ただ、前節・広島戦後に「後半、選手たちは非常に素晴らしい振る舞いを見せてくれた」と振り返ったダニエル ポヤトス監督の言葉は決して強がりではない。広島に先手を取られたものの、後半に宇佐美 貴史の今季2点目で追いつくと、鈴木 武蔵が勝ち越しのチャンスを得るなど、G大阪が逆転勝利を収めていてもおかしくない内容だった。
「後半は自分たちが主導権を握って相手陣内に押し込んでプレーできたし、同点に追いついて雰囲気は作り出せていた」と黒川 圭介も、指揮官と似た感想を口にする。
G大阪は2試合連続で開始早々に失点し、追う展開を強いられているが、ボールを握るサッカーと同時にダニエル ポヤトス監督が常に求めるのが、「どこにスペースが生まれてくるか」を見極めるサッカー。今節・札幌戦でテーマとなるのは、徐々に浸透しつつある新たなスタイルを勝点3につなげる作業である。
札幌は前節、従来の[3-4-2-1]ではなく、対横浜FMを見据えた[3-5-2]を採用。前線からのプレス強度を高める采配が奏功し、前年のチャンピオンチームを2-0で見事に撃破した。
前々節で対戦した神戸、前節で対戦した広島はともに、G大阪に対してアンカーのネタ ラヴィを徹底的に見張り、中盤に対してもマンマーク気味で対応。布陣がいかなるものであろうと、札幌も同様の戦い方を採用するはずだ。

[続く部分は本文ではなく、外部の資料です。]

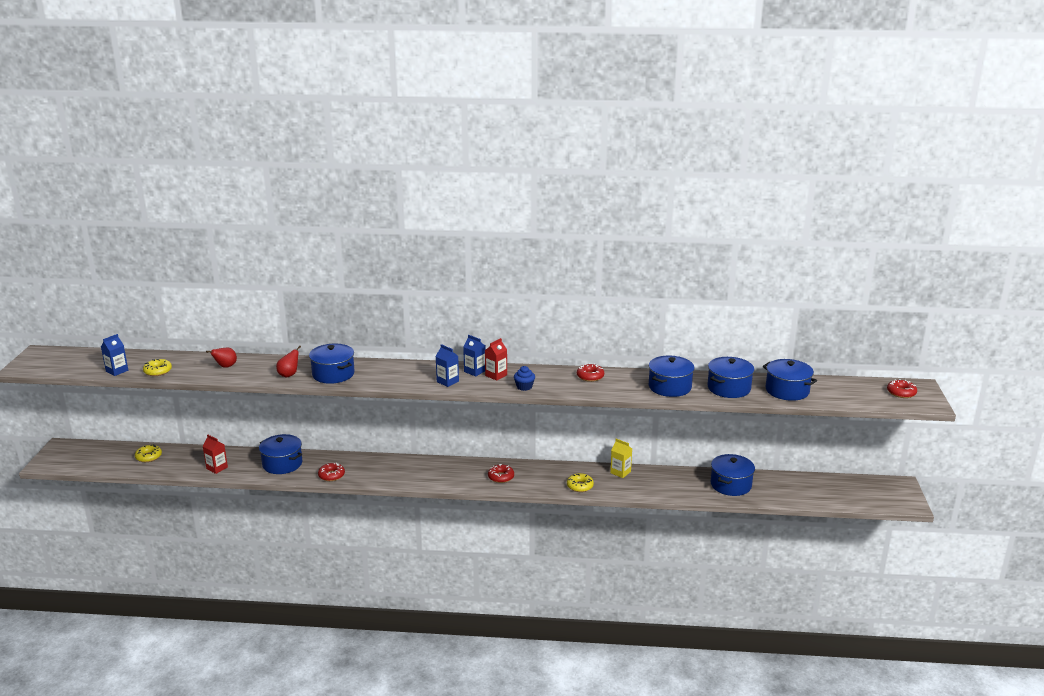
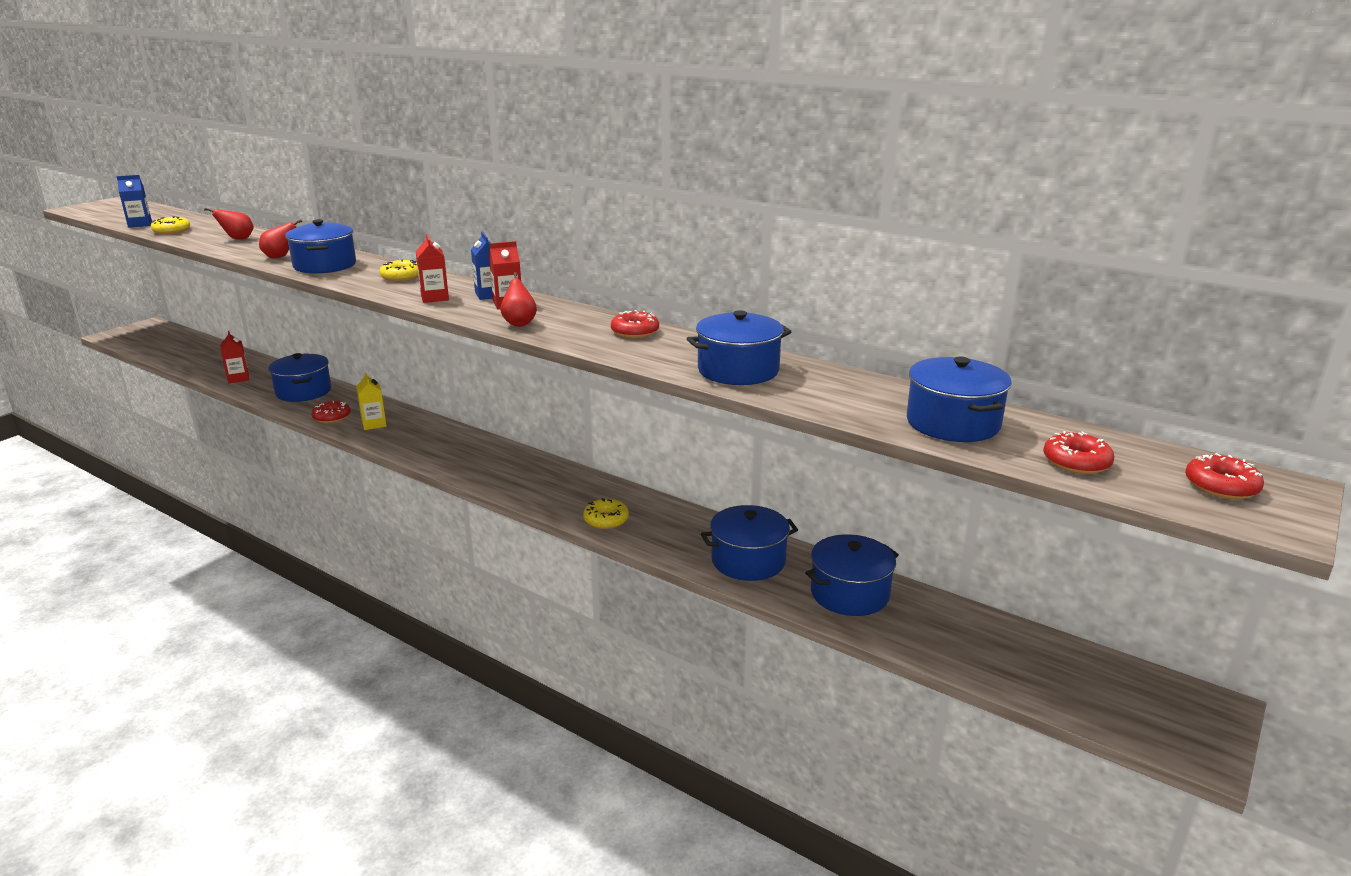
camera: 30 degrees right, 0 degrees up
(148, 457) = (199, 352): yellow donut -> yellow donut (401, 277)
(447, 381) = (434, 298): blue carton -> red carton
(501, 477) = (517, 476): red donut -> red donut (1076, 462)
(524, 387) = (519, 323): blue cupcake -> red pear
(620, 472) = (689, 519): yellow carton -> yellow carton (374, 424)
(729, 388) = (841, 394): blue pot -> blue pot (748, 561)

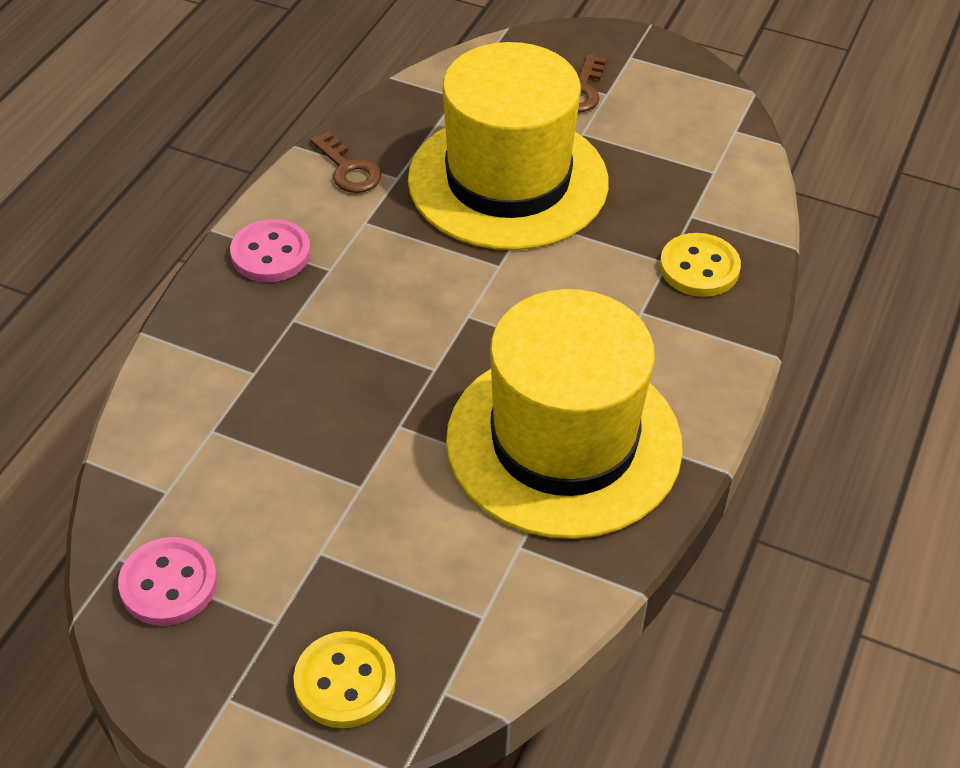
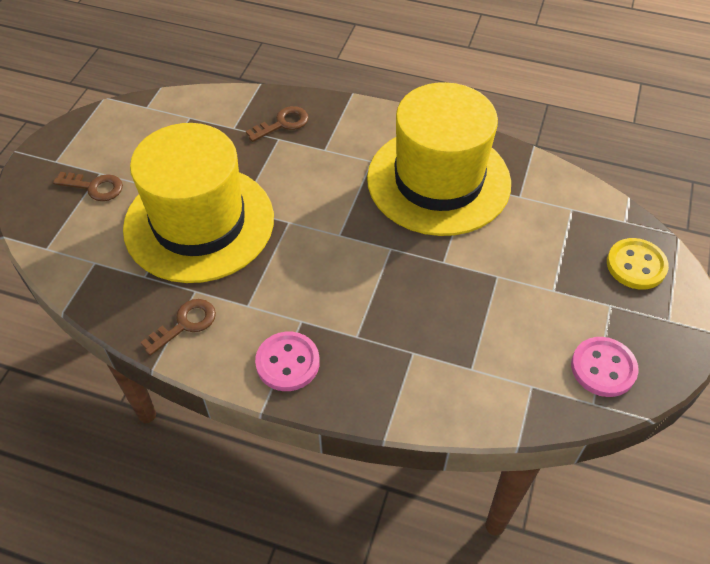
camera: 95 degrees left, 5 degrees up
(699, 268) = (282, 124): yellow button -> brown key

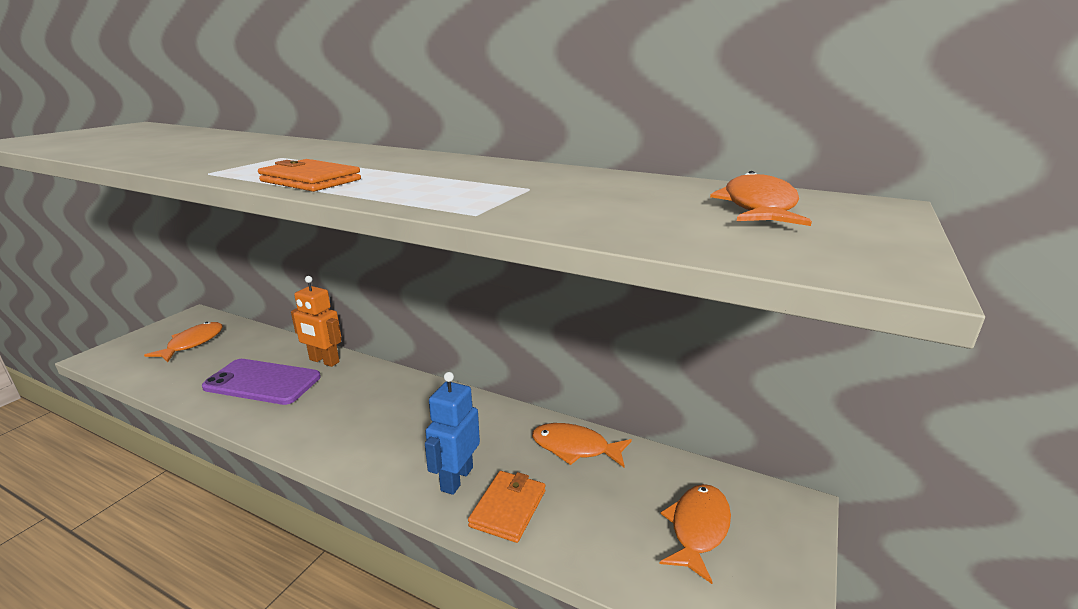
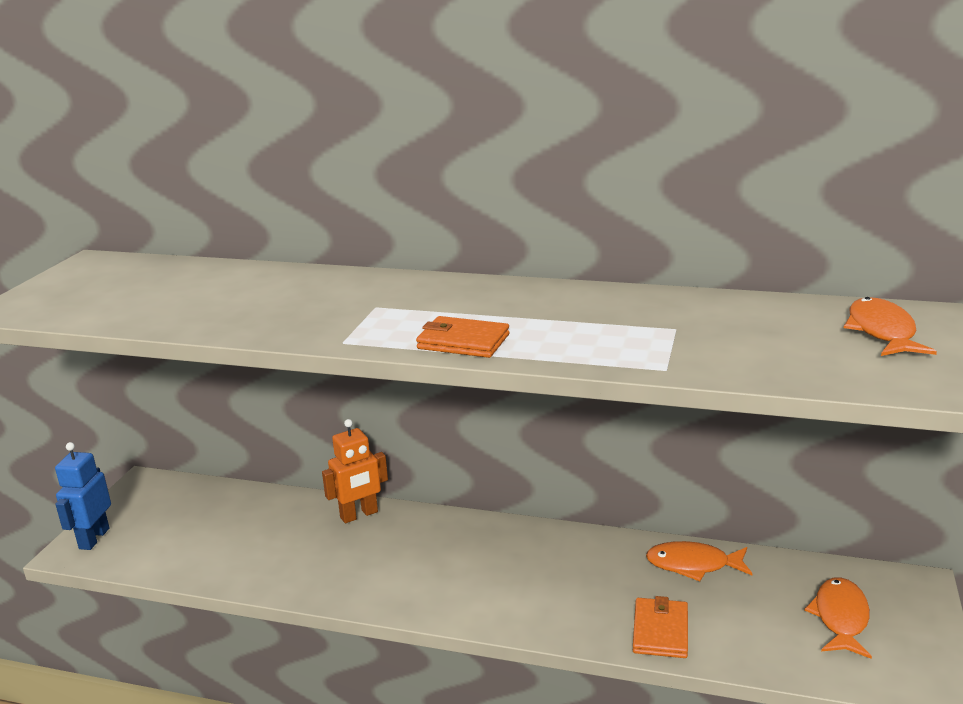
camera: 10 degrees left, 0 degrees up
(192, 343) = (177, 517): orange fish -> none
(262, 382) = (307, 550): purple phone -> none
(324, 361) = (359, 515): orange robot -> orange robot turned 45 degrees counterclockwise
(456, 479) = (594, 613): blue robot -> blue robot (94, 538)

もっとも、ビルドアップに固執せず、シンプルなロングボールも用いるのは、JリーグYBCルヴァンカップEグループ第1節・京都戦と広島戦でも見せたG大阪の戦い方。
カギを握るのは古巣相手に燃える鈴木のパフォーマンスだ。「短いパスだけでつなぎ通すのは難しいし、長いボールで背後に抜ける選手がいることで足元のスペースが空く」とコメント。得点はまだ1点どまりだが、シンプルなランはプレス回避の逃げ道にもなっており、そのパフォーマンスには注目だ。広島戦で負傷交代した宇佐美の出場が微妙なだけに、ゴール前の決定力でも鈴木に期待がかかる。
2019年に札幌でキャリアハイとなる13得点を叩き出している鈴木は、古巣との戦いに「お世話になったクラブだし、今度は対戦相手なので不思議な感じだけど、楽しみ」と、旧友たちとのマッチアップを心待ちにする。
一方の札幌は、今季公式戦初勝利となった横浜FM戦の勢いとともにパナソニック スタジアム 吹田に乗り込んでくる。「この17年、日本で仕事をしてきた中で、今日の試合が最も洗練されていた」とペトロヴィッチ監督は横浜FM戦後に胸を張ったが、新加入の小林 祐希に初ゴールが生まれ、G大阪を過去苦しめてきた金子 拓郎も鋭い飛び出しを披露。好調の福田 湧矢と金子のマッチアップも見どころの1つになりそうだ。
成熟度では札幌に及ばないものの、目指す方向性はハッキリしているG大阪と、指揮官の哲学が浸透し切っている札幌の顔合わせ。好ゲームの予感が漂っている。